La mentalidad subdesarrollada: una desgracia integral

Cuántos costos tenemos que pagar por el subdesarrollo. Uno de ellos, y no el menor, es el del subdesarrollo mental, que se expresa a menudo como una combinación un poco inaprehensible de complejos de inferioridad y prepotencias descabelladas.

Encuentra uno las trazas del fenómeno en muchos lugares: desde el flamante indicador de calidad del Ministerio de Educación, en el que la internacionalización de la investigación se mide por “publicar con extranjeros” (no en buenas revistas, ni resultados altamente relevantes para alguna comunidad), hasta el “usted no sabe quién soy yo”, pasando por una miríada de fenómenos intermedios.

Uno de estos es el errático activismo del fiscal general de la nación. Yo no pongo en duda que tenga buenas intenciones, así como deseos sinceros de pasar por liberal altamente globalizado. Pero muchas de sus decisiones están marcadas por el subdesarrollo mental. Doy tres ejemplos. Primero, la contratación con la flamante firma Springer de unos estudios carísimos, cuyos resultados la opinión pública no puede conocer, pero que Montealegre caracteriza de “revolucionarios”. Bueno: es la primera revolución en la historia, hasta donde sé, que ha transcurrido completamente en la clandestinidad. Es que nadie ha podido leer los documentos completos, y Montealegre se rehúsa a debatirlos en cualquier ámbito. Lo que ha trascendido a la opinión pública es flojo, y no contiene innovación alguna; ciertamente, está muy por debajo de los buenos trabajos cuantitativos que desde hace más de tres lustros se producen en nuestro medio. Pero Montealegre no quiere darse por enterado, porque en su ciencia infusa de sabelotodo también pretende juzgar el estado del arte en un área de investigación sobre la que no sabe nada. Enfatizo: no tendría por qué saberlo. Bastaba con diseñar un mecanismo institucional que permitiera emitir un juicio a alguien que sí supiera. División social del trabajo.

Pero no. Porque en el subdesarrollo las decisiones se toman a dedo, sin conocimiento y sin sentido de Estado. Y esto me lleva al segundo ejemplo. Al pretender reabrir el caso del Palacio de Justicia contra el M-19, lo que hace Montealegre no es solamente violar un principio básico que debe mantener a toda costa un Estado que merezca ese nombre –el respeto a la palabra empeñada—, sino bloquear cualquier acuerdo de paz posible. Si el Estado no tiene credibilidad alguna, ¿a cuento de qué llegar a acuerdos con él? Salió Montealegre peor que el procurador, quien por lo demás apoyó la decisión. Sólo que en el caso de Ordóñez hay una lógica de acción clara y digerible: también subdesarrollada (un catolicismo ultramontano rabiosamente peleado con la modernidad), pero que al menos se puede comprender y predecir. Navarro, un político excelente y generalmente ecuánime, ha respondido, como le tocaba, de manera muy calmada. Pero los que comentamos el episodio desde afuera podemos caracterizarlo como lo que es: un escándalo y una irresponsabilidad.
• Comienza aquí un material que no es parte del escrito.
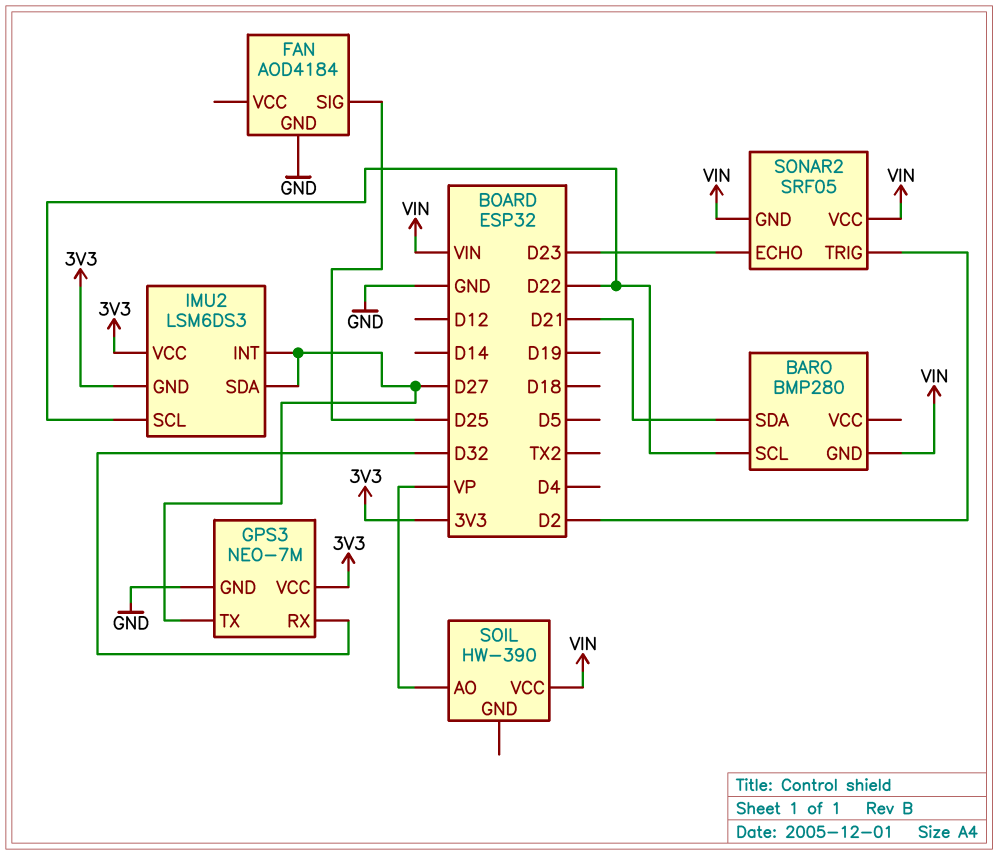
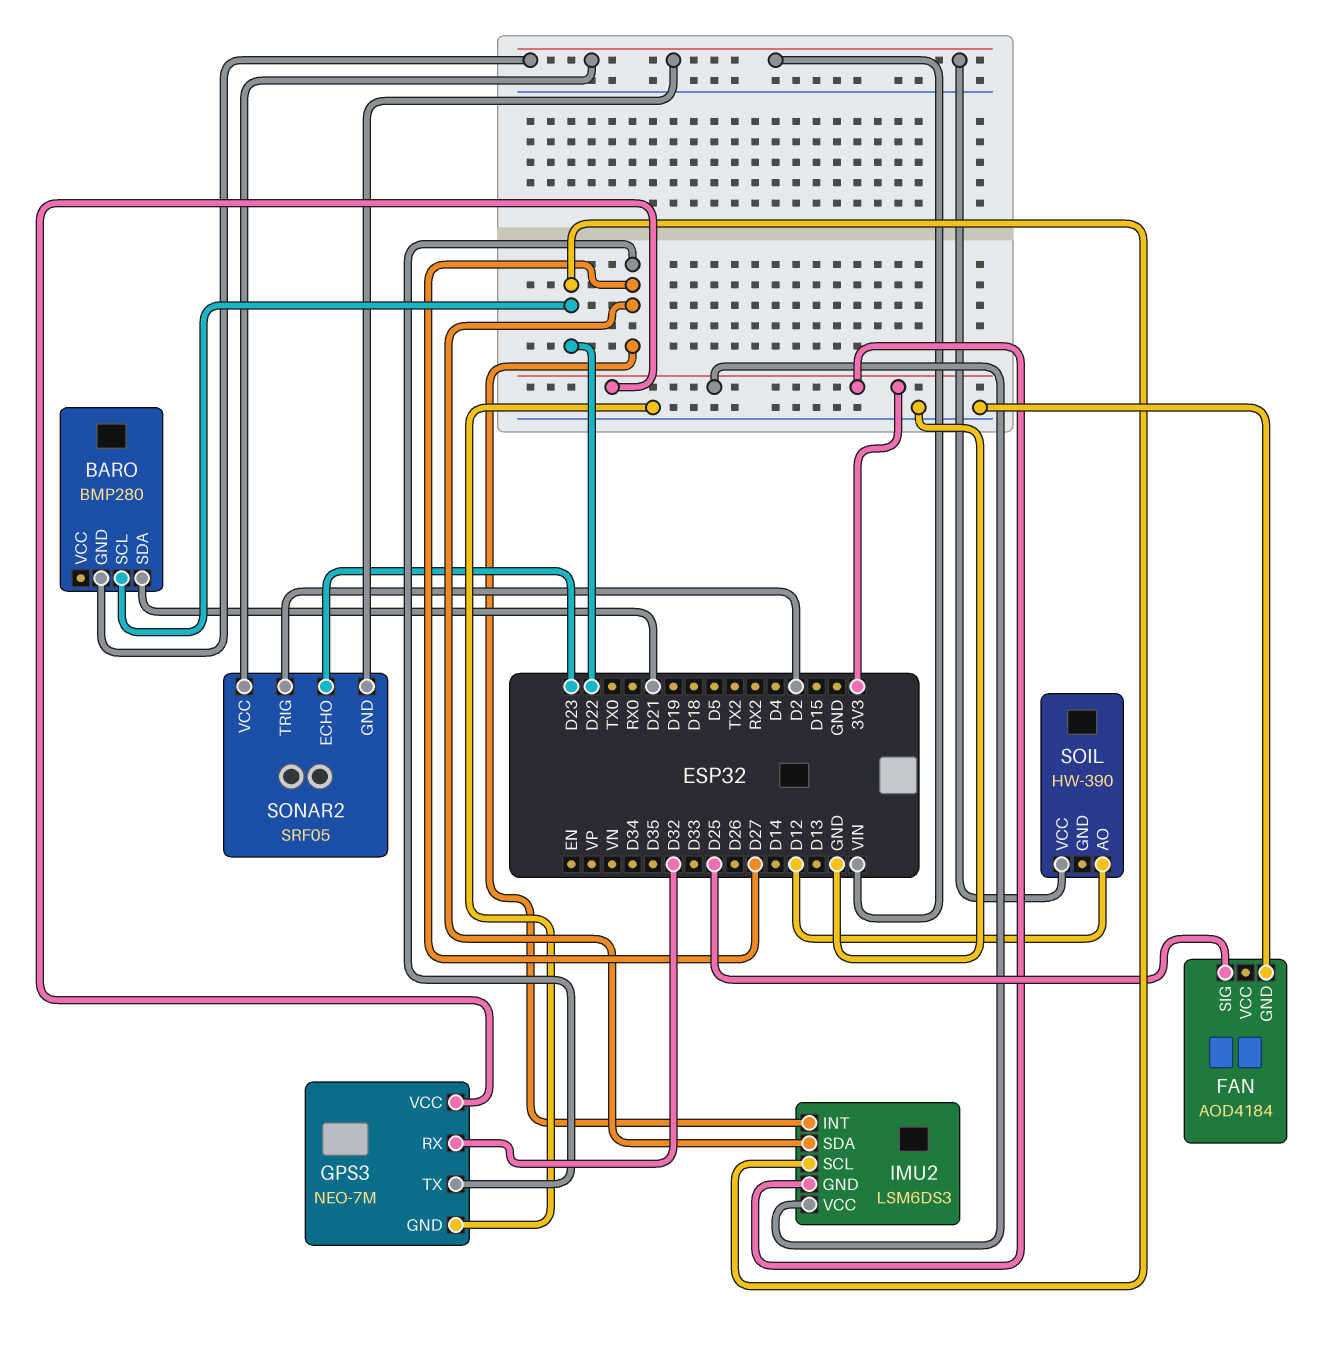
SOIL pin AO: VP -> D12

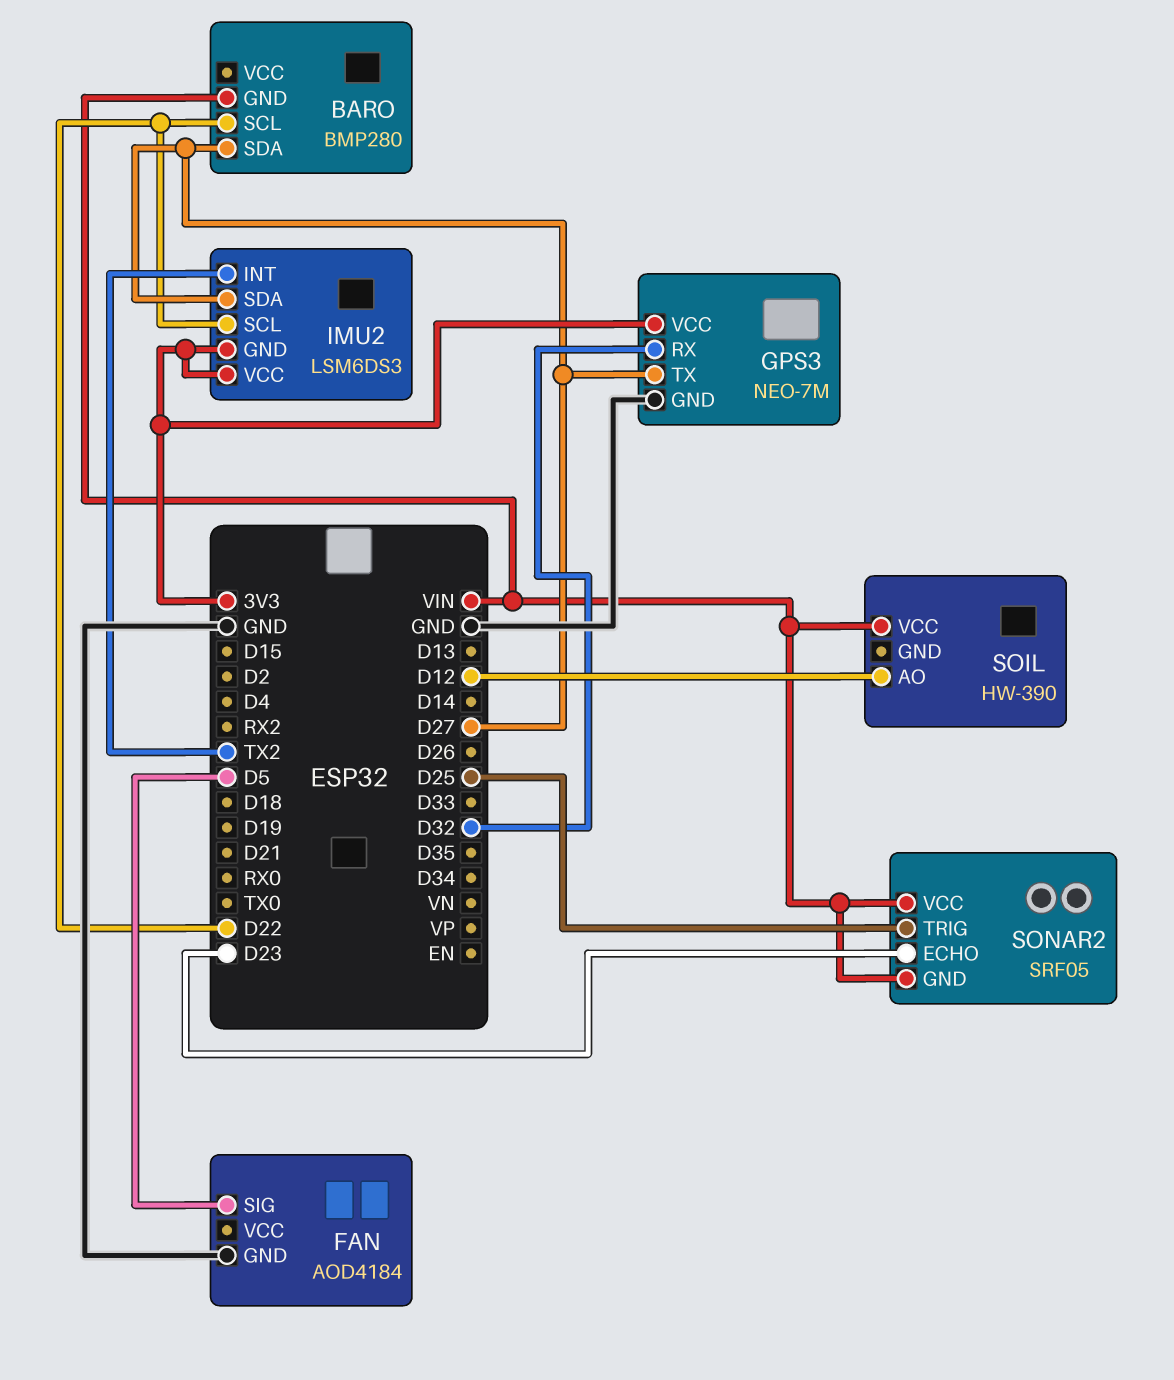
BARO pin SDA: D21 -> D27
FAN pin SIG: D25 -> D5
IMU2 pin INT: D27 -> TX2
SONAR2 pin TRIG: D2 -> D25

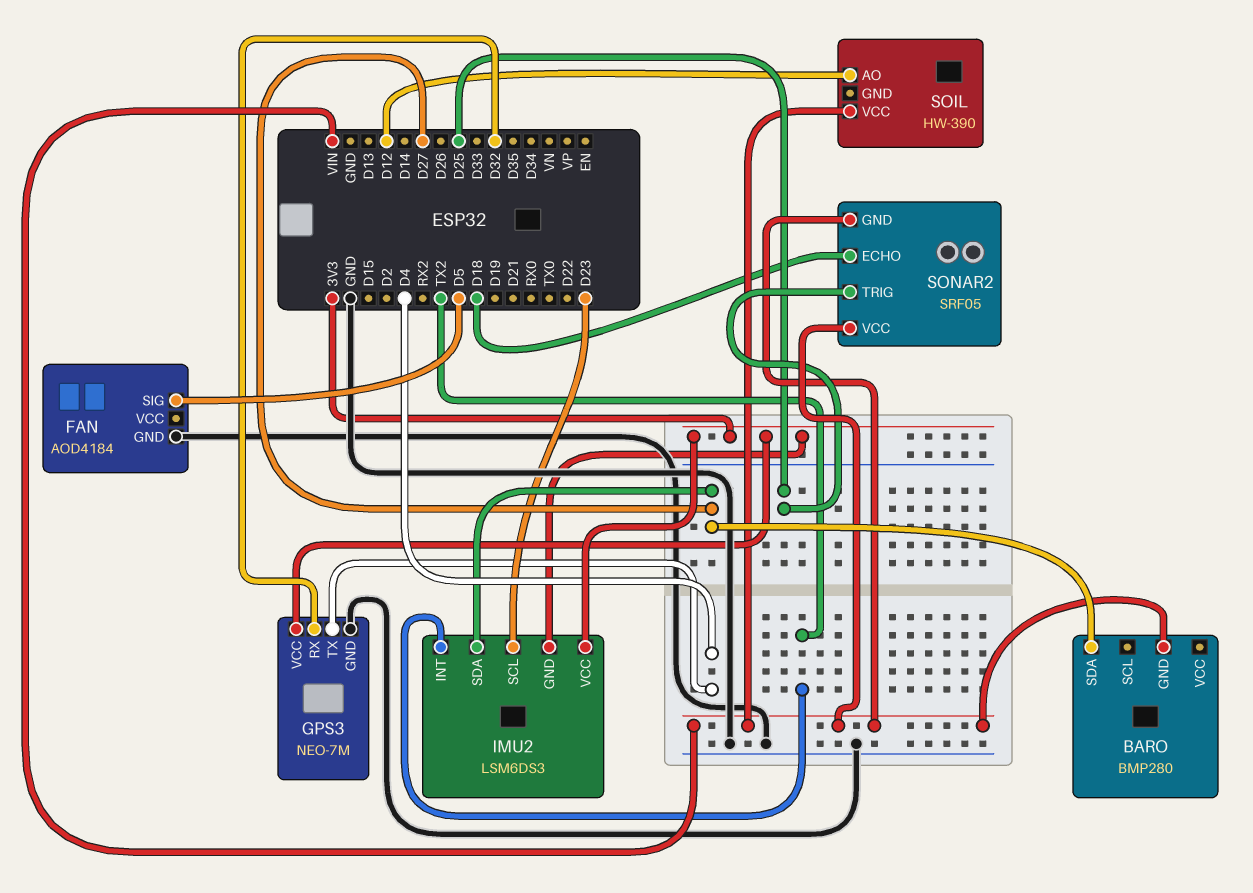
BARO pin SCL: D22 -> none
GPS3 pin TX: D27 -> D4
IMU2 pin SCL: D22 -> D23
SONAR2 pin ECHO: D23 -> D18

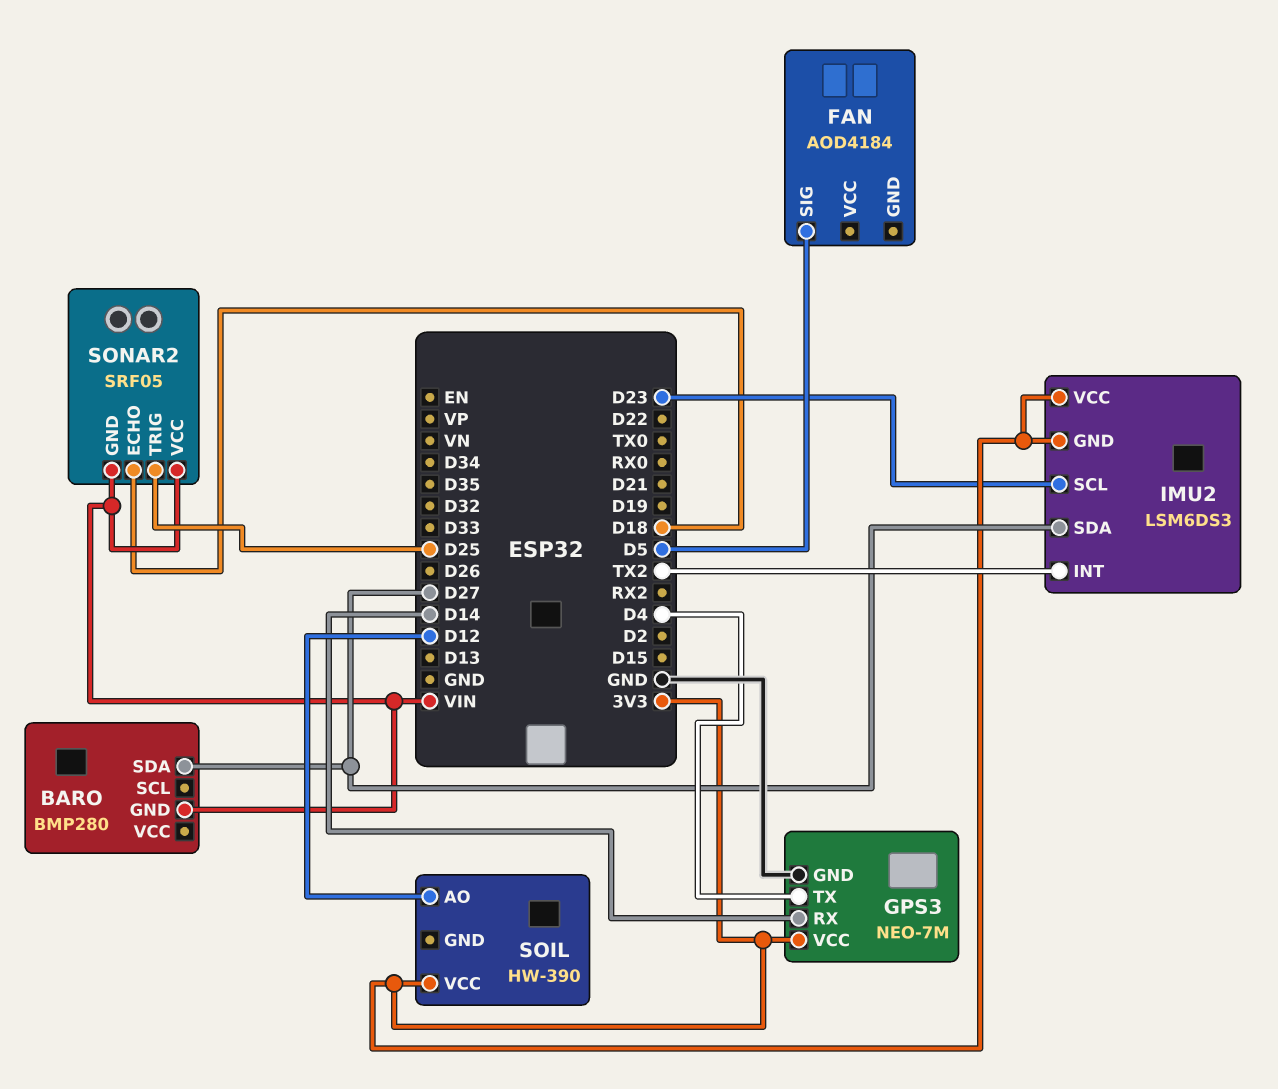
FAN pin GND: GND -> none
GPS3 pin RX: D32 -> D14
SOIL pin VCC: VIN -> 3V3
Como lo es también –y aquí va la tercera joya— la presentación de un proyecto de ley para permitir la interrupción del embarazo hasta los tres meses sin mediar otra condición que la voluntad de la madre. Aquí no quiero dejar lugar a ningún equívoco: estoy rotundamente de acuerdo con la parte sustantiva del proyecto. Ahí tendremos que llegar. Pero a la vez concuerdo con la representante Angélica Lozano: se trata de una propuesta light y farolona, susceptible de causar mucho daño. Existe una cosa llamada Congreso. Están los partidos políticos. Para obtener una reivindicación de ese tamaño se necesita crear coaliciones, conquistar a sectores de opinión, apoyarse en aquellos que han trabajado estos temas por décadas.

Una de mis críticas a la reforma del equilibrio de poderes es que dejó que los jefes de los ultrapoderosos órganos de control siguieran siendo políticos activos. Estamos viviendo en carne propia las consecuencias nefastas de este diseño.